(RECORDS FOR THIS EXERCISE)
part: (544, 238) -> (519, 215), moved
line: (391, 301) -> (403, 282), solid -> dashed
--
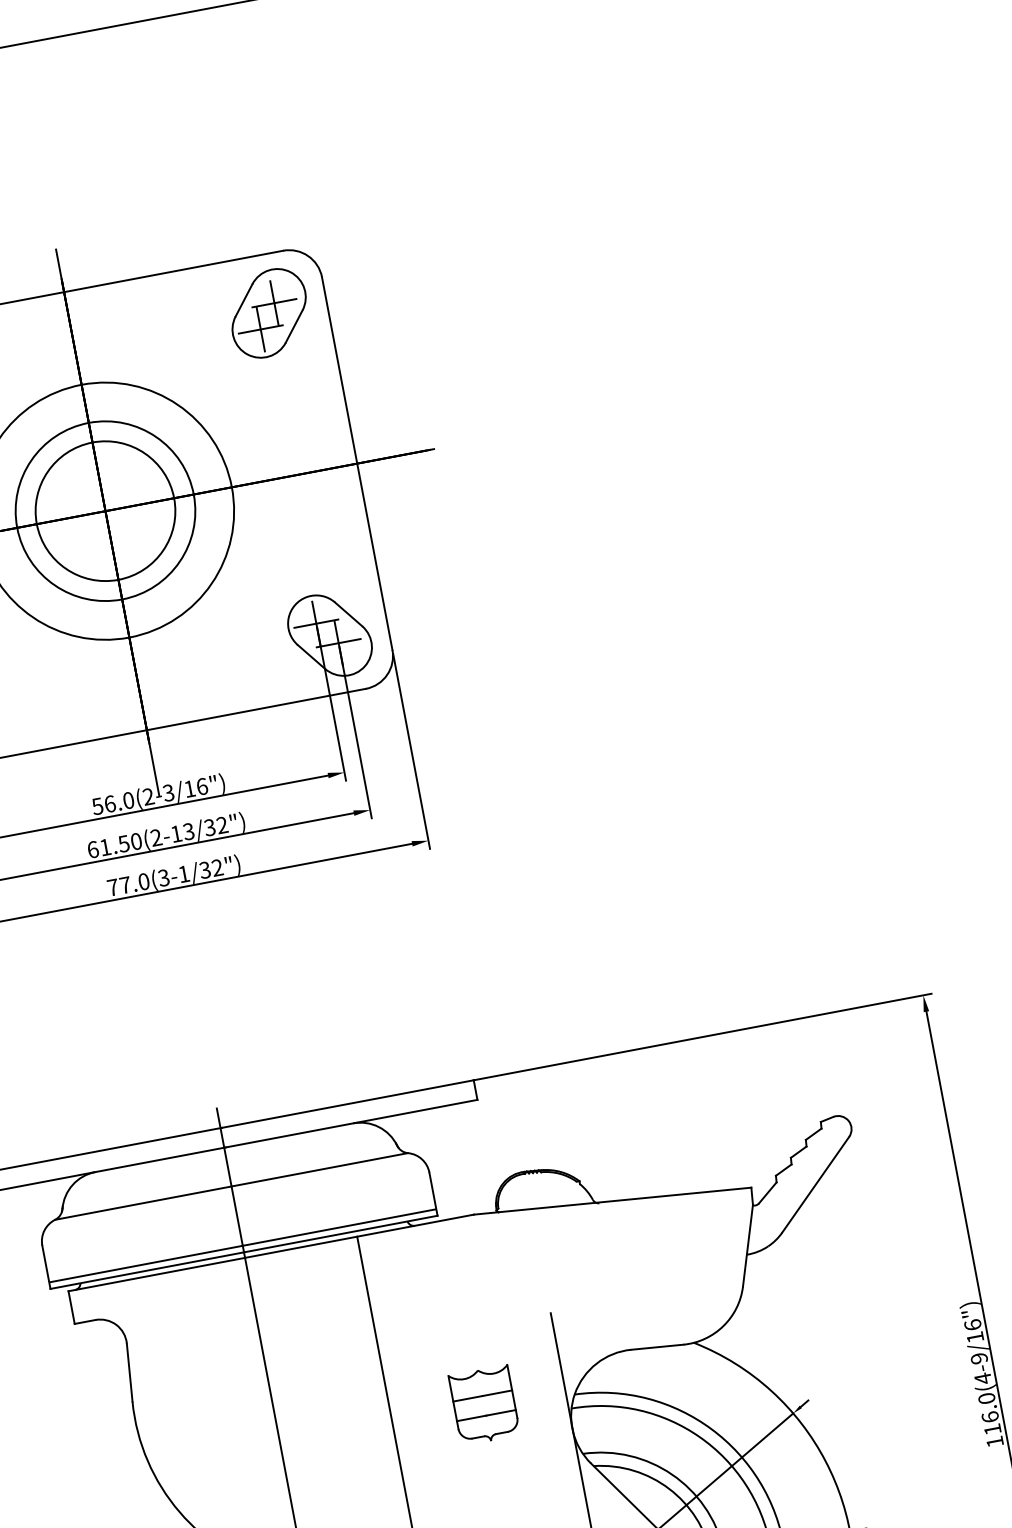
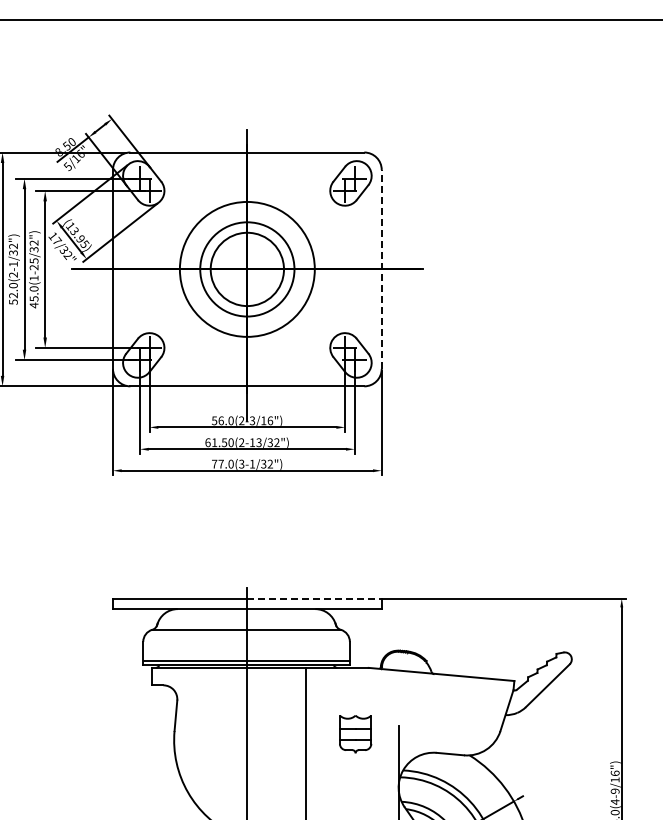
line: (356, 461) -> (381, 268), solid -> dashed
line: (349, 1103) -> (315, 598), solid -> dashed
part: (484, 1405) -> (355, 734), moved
...
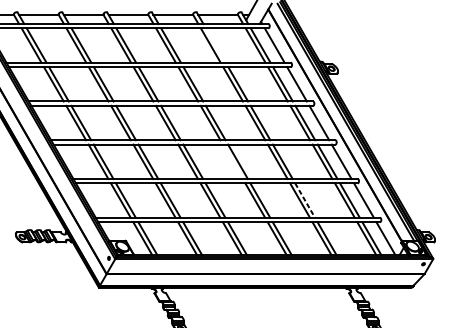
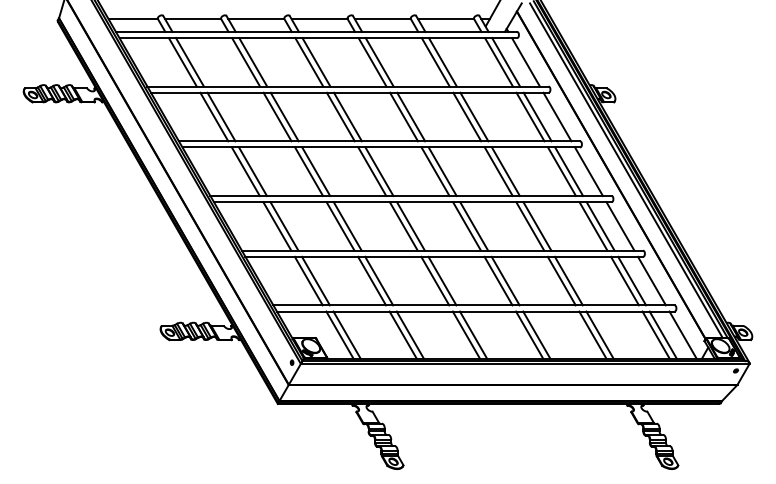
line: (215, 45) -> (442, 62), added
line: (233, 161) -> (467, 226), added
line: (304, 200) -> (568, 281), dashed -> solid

(WHAT TO WORK ON) Your answer should be the lines above from the one containing "line: (215, 45) -> (442, 62), added" through the one containing "line: (304, 200)", copied exactly and with both ends kept.

(RESULT FOR THIS EXERCISE)
line: (215, 45) -> (442, 62), added
line: (233, 161) -> (467, 226), added
line: (304, 200) -> (568, 281), dashed -> solid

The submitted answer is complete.